Incidentally, there is one at Poolsbrook on Christmas Day also this year, but I’m saving that destination of choice for the New Year’s Day Double. Poolsbrook parkrun put on a good show for today though, so respect to them when they’ve not even made their second birthday yet. Bodes well for parkrun’s ability to replicate itself. They plotting a new Junior parkrun for 2018 too, so watch this space. Oh, you know what, I might as well give them their own star billing, here they are, looking festive. Santa’s little helpers in all their glory. You can see how we compared with our Concordian efforts for yourself by reading on. Or sated, conclude your reading of this post now, the choice is yours dear reader and yours alone. Go with your gut instinct, usually works, though of course I don’t know what you’ve ingested on Christmas day, might be playing havoc with your normal peristalsis cycles, so you could be getting atypical signals. Can’t help you there, just do what you think is best, and remember, it’s all at your own risk. I know, elf and safety is critical whatever the season, it has to said…

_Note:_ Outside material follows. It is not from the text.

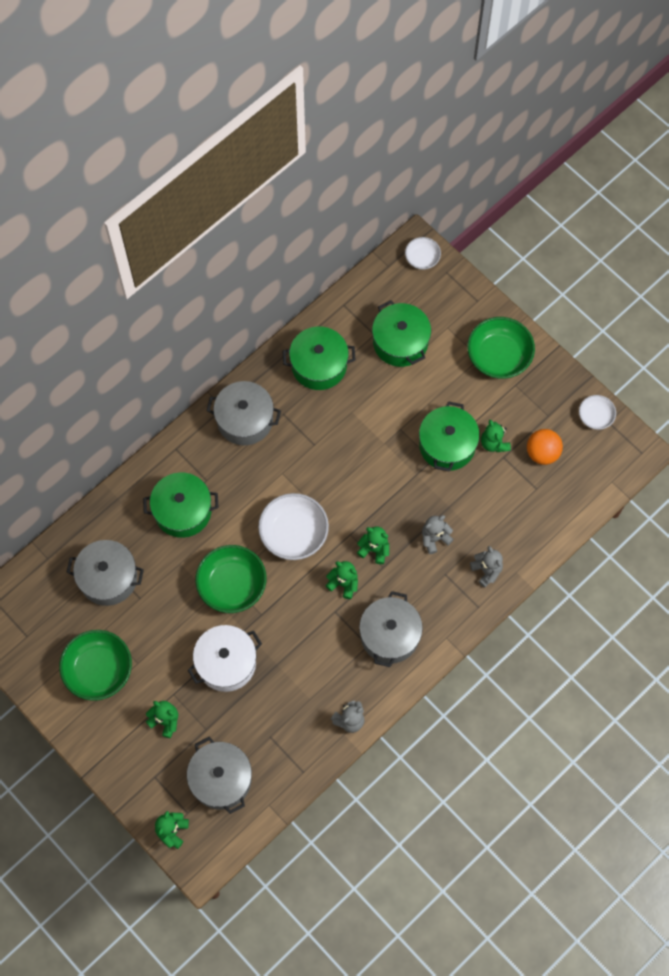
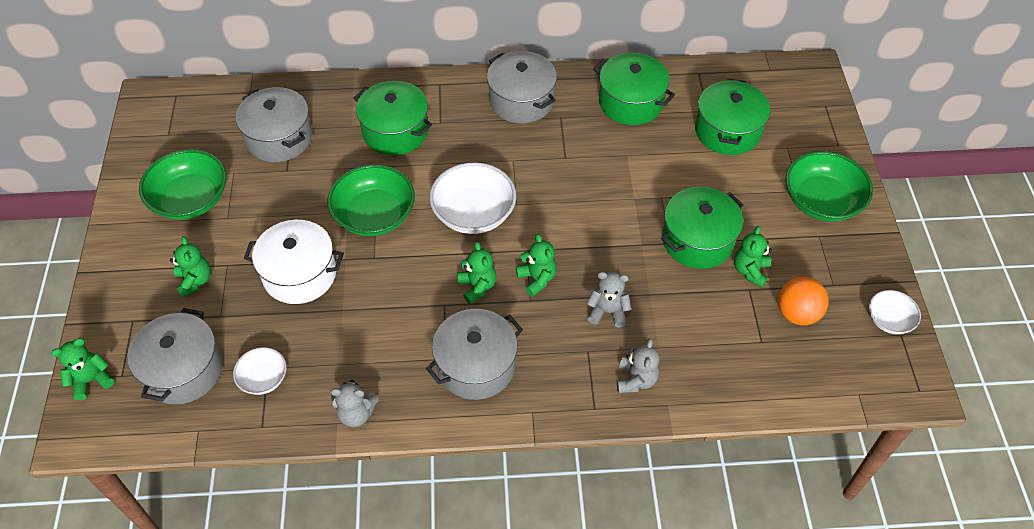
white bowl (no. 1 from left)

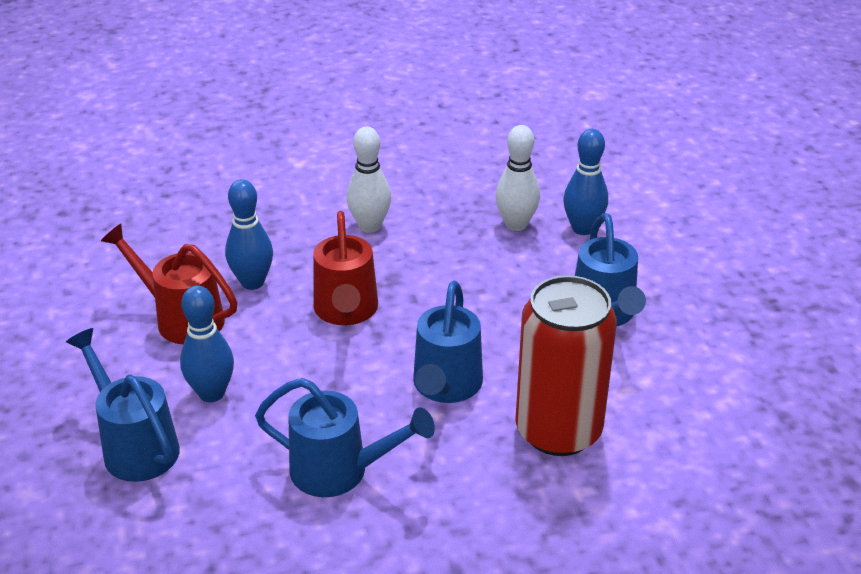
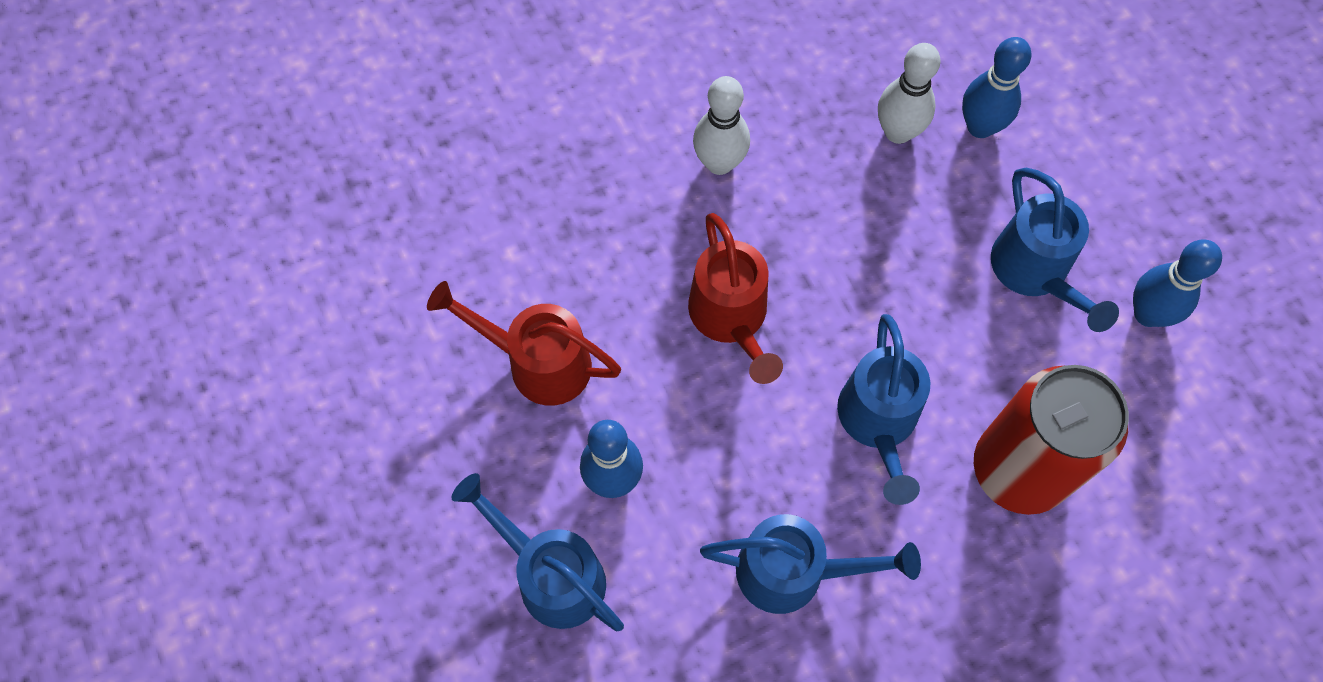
blue bowling pin (no. 3 from left)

Anyways, back to Concord. Are we nearly there yet? Nope, but let’s get the basics out of the way first shall we? With regards to the course, the website blah de blah states:
The course consists of two counter-clockwise laps, all on asphalt paths suitable for mobility aids including wheelchairs. The course starts with a flat of 500m then a slight downhill of 500m levelling out at the far end of the course. Passing through a gate and returning with a slight uphill of 400m before levelling out to complete the lap. On the second lap the finish is 400m before the start line, ensuring a total of 5km.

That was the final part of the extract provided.